Thursday, October 9, 2008

Pizza - will it come back to bite me?

Corny, corny.

After three years of random acts of pizza and regret, I think...I hope...that I may have learned how to live with pizza at dinner time.

This summer, we visited friends and got pizza for dinner. It was GOOD pizza. I can't eat 1 slice of good pizza. That is pizza torture. I have to eat at least two slices, maybe three. But I am afraid. Afraid of the evils of the low blood sugar right after eating, afraid of the great sneaky rise in blood sugar in the wee hours of the morning.

My official sources tell me that pizza slices have 25-35 carbs per slices. That is hooey. So I bolused 40-50 grams per slices, with a grand total of 150 grams of carbs for the meal. Ack!

I usually divide my dinner insulin 50/50 over three hours in a dual wave bolus. This is one of the reasons I need a pump - to make sure I don't go crushingly low right after dinner.

So for pizza, I divided it by 35/65 over four hours, corrected a little at two hours, and sailed through the night with a minor correction at 3 am.

Repeatable?

I did repeat it once again over the summer, to similar success. Now, 150g of carbs is still a whack-o-carbs to be going to bed on. I wouldn't do it without my sensor to guide me and warn me to pending lows. But it did work - twice - and I am considering eating pizza again.

Now ain't that a radical thought?

5 comments:

Gabi said...

Wow! Thanks for this info! I am a little worried to bolus so much and go to sleep, though, I may try it for breakfast one day. I love pizza. It's always been my favorite food. And now, the same thing happens with the low, then high, then over bolusing, then low again. It really is an 8 hour (at least) commitment (of pretty much constant checking and adjusting), if I eat pizza. And why is it that I can eat the same amount of bread, tomato sauce and cheese, just not in pizza form, and not have the same problem?

tricia said...

Ah, there's the rub though, eh? Pizza has strange and wonderful properties that we should harness to better the universe...or something. :-)

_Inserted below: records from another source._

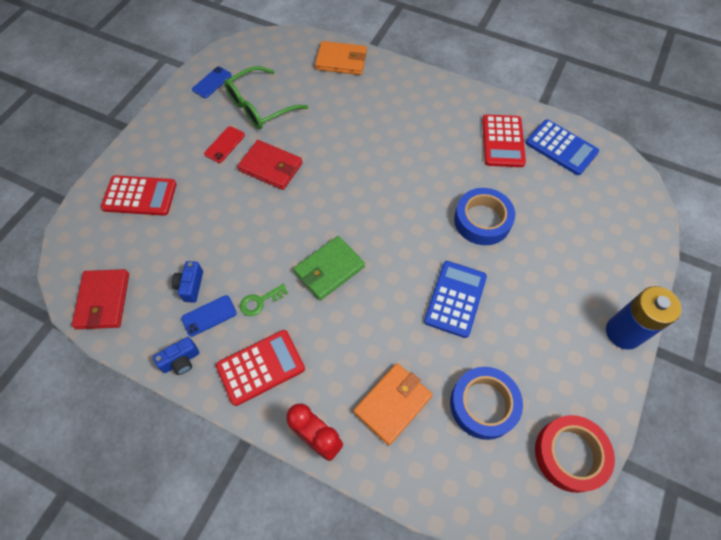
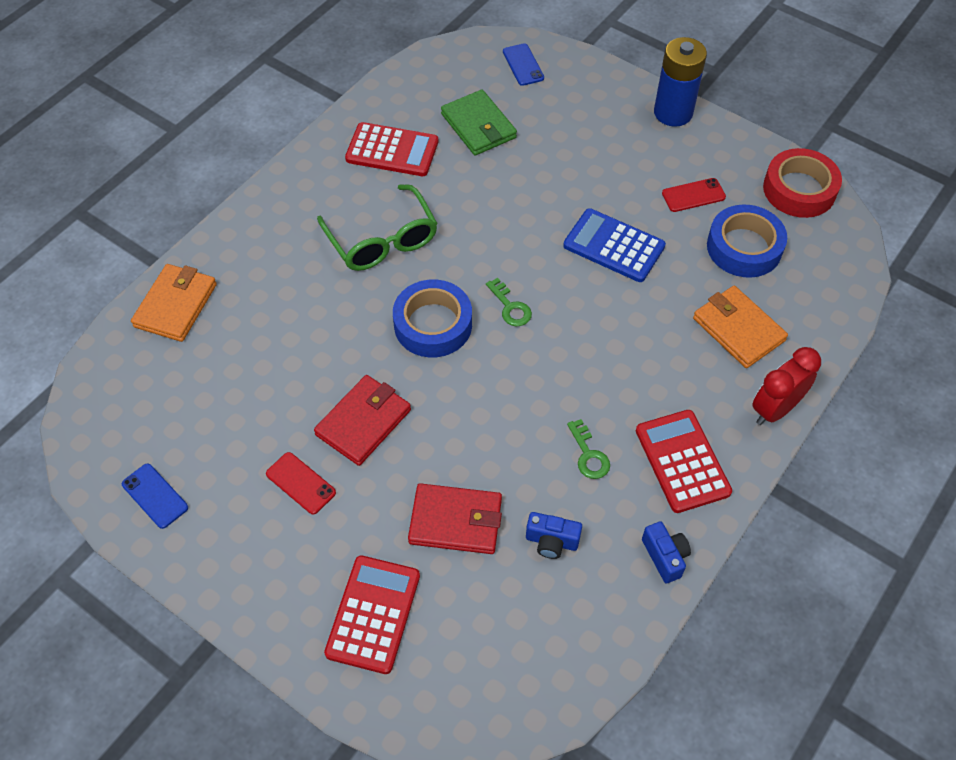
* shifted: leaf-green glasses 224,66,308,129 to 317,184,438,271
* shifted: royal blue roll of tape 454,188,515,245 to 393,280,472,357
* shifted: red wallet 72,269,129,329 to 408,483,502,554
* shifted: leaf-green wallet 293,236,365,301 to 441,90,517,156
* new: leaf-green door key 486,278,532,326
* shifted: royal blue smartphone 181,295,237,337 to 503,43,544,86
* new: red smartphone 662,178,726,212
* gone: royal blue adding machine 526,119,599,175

Your mileage may vary, of course. I've tried pizza for breakfast, or better...for an 11 am lunch. That makes it feel almost reasonable.

I don't think that normal boluses work for most people for pizza, so experiment with dual waves of different sorts. Since I always use a dual wave at dinner, I had to reduce it even more.

I also work on my dinner plan to try and make sure I am safe at night. We generally eat between 6-6:30, and when I check my blood sugar at 10 pm I have discovered that the correction I need needs to be 1/2 of the active insulin at that time, or I will go low later.

For example, if I need 0.4 units of a correction at 10 pm and I have 0.8 units of insulin working, I will generally be ok. Unless I've done major exercise or it is a certain time of the month.

This formula is totally based on my body, but perhaps you could do a bit of tracking and see where you need to be when you go to sleep (and how much of your dinner insulin you can have in your system)?

Gabi said...

this is helpful - thanks :)

I only check before bedtime when I have had something questionable like pizza, or beans, for instance. Otherwise I just check 2 hours after eating and then don't check again until morning. I am hoarding test strips :(

do you use the square wave bolus ever?

tricia said...

I only tend to use dual wave. I use square if I plan to eat a certain number of carbs at a party and I am not sure exactly when I am going to eat. I find it to be good for grazing.

As for your question about where I got this info - most of it is from trial and error, because I am a nerd at heart. I also found the insulin pumpers and diabetes cgms groups to be excellent resources. Insulin pumpers has a web site with email sign up, and diabetescgms is a yahoo group.

tricia said...

Oh, and I found that the only way to see if I was going really high after a meal was to check at 1 hour post-meal. Try this with your frequent breakfast foods a couple of times and you will discover loads about what spikes your blood sugar and what keeps you fairly steady. Breakfast tends to be a problem time because it's often full of carbs and you have little in your stomach, so all of the carbs seem to fly on into your bloodstream!